On 12/4/19 2:52 PM, Michal Hocko wrote:
On Tue 03-12-19 11:48:53, Thomas Hellström (VMware) wrote:
From: Thomas Hellstrom thellstrom@vmware.com
TTM graphics buffer objects may, transparently to user-space, move between IO and system memory. When that happens, all PTEs pointing to the old location are zapped before the move and then faulted in again if needed. When that happens, the page protection caching mode- and encryption bits may change and be different from those of struct vm_area_struct::vm_page_prot.
We were using an ugly hack to set the page protection correctly. Fix that and instead use vmf_insert_mixed_prot() and / or vmf_insert_pfn_prot().

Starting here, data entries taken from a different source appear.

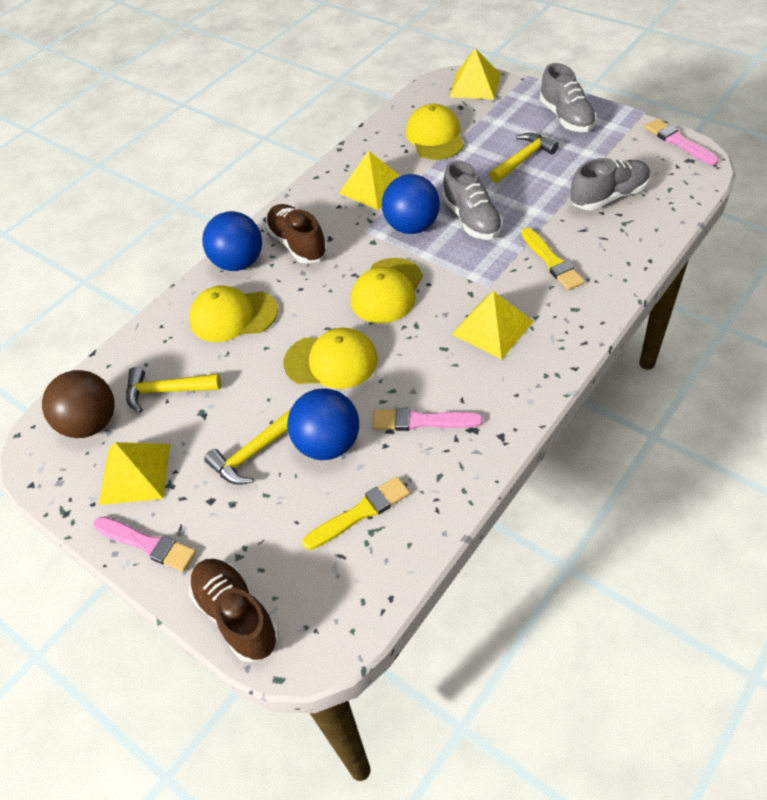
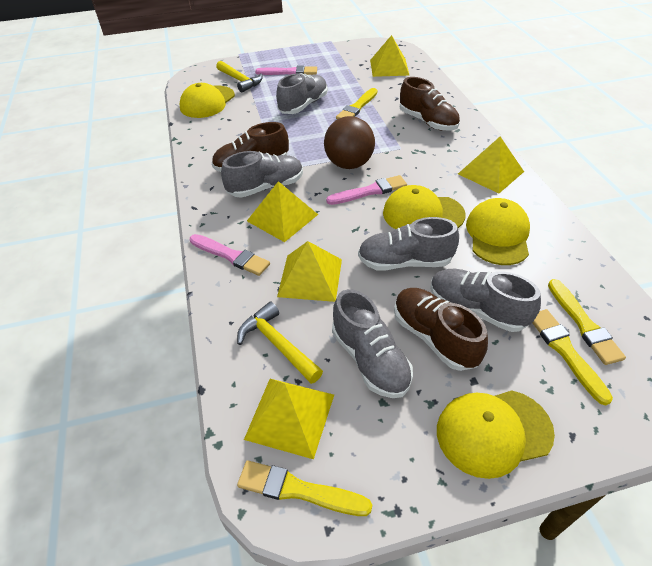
blue ball: 3 -> 0
brown shoe: 2 -> 3
grey shoe: 3 -> 5
yellow brush: 2 -> 4
yellow hammer: 3 -> 2
yellow pyramid: 4 -> 5

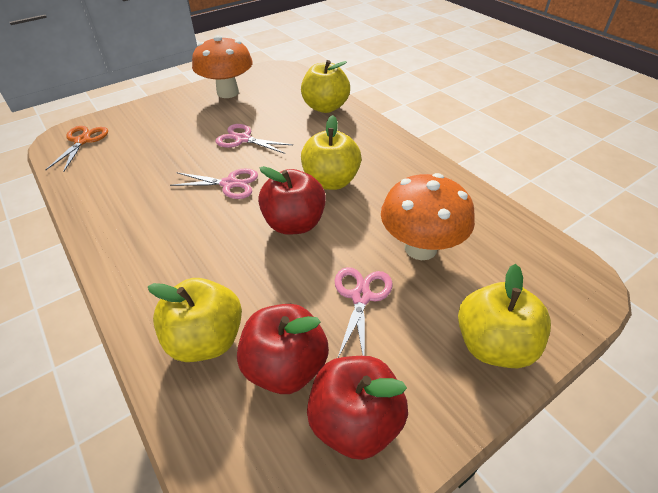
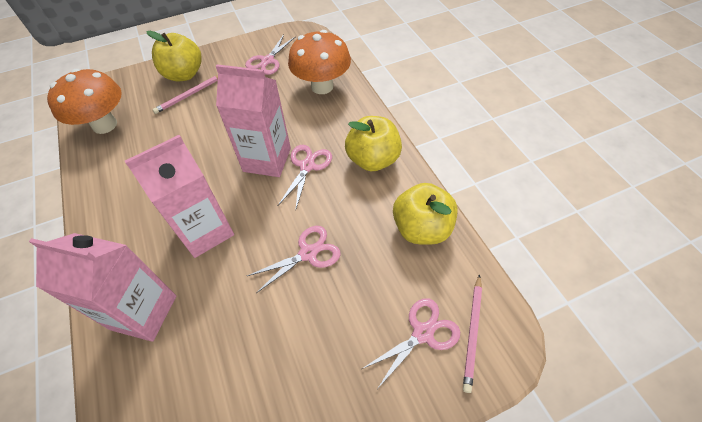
orange scissors: 1 -> 0
pink carton: 0 -> 3
pink pencil: 0 -> 2
pink scissors: 3 -> 4
red apple: 3 -> 0
yellow apple: 4 -> 3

Also get the default page protection from struct vm_area_struct::vm_page_prot rather than using vm_get_page_prot(). This way we catch modifications done by the vm system for drivers that want write-notification.
So essentially this should have any new side effect on functionality it is just making a hacky/ugly code less so?
Functionality is unchanged. The use of a on-stack vma copy was severely frowned upon in an earlier thread, which also points to another similar example using vmf_insert_pfn_prot().
https://lore.kernel.org/lkml/20190905103541.4161-2-thomas_os@shipmail.org/
In other words what are the consequences of having page protection inconsistent from vma's?
During the years, it looks like the caching- and encryption flags of vma::vm_page_prot have been largely removed from usage. From what I can tell, there are no more places left that can affect TTM. We discussed __split_huge_pmd_locked() towards the end of that thread, but that doesn't affect TTM even with huge page-table entries.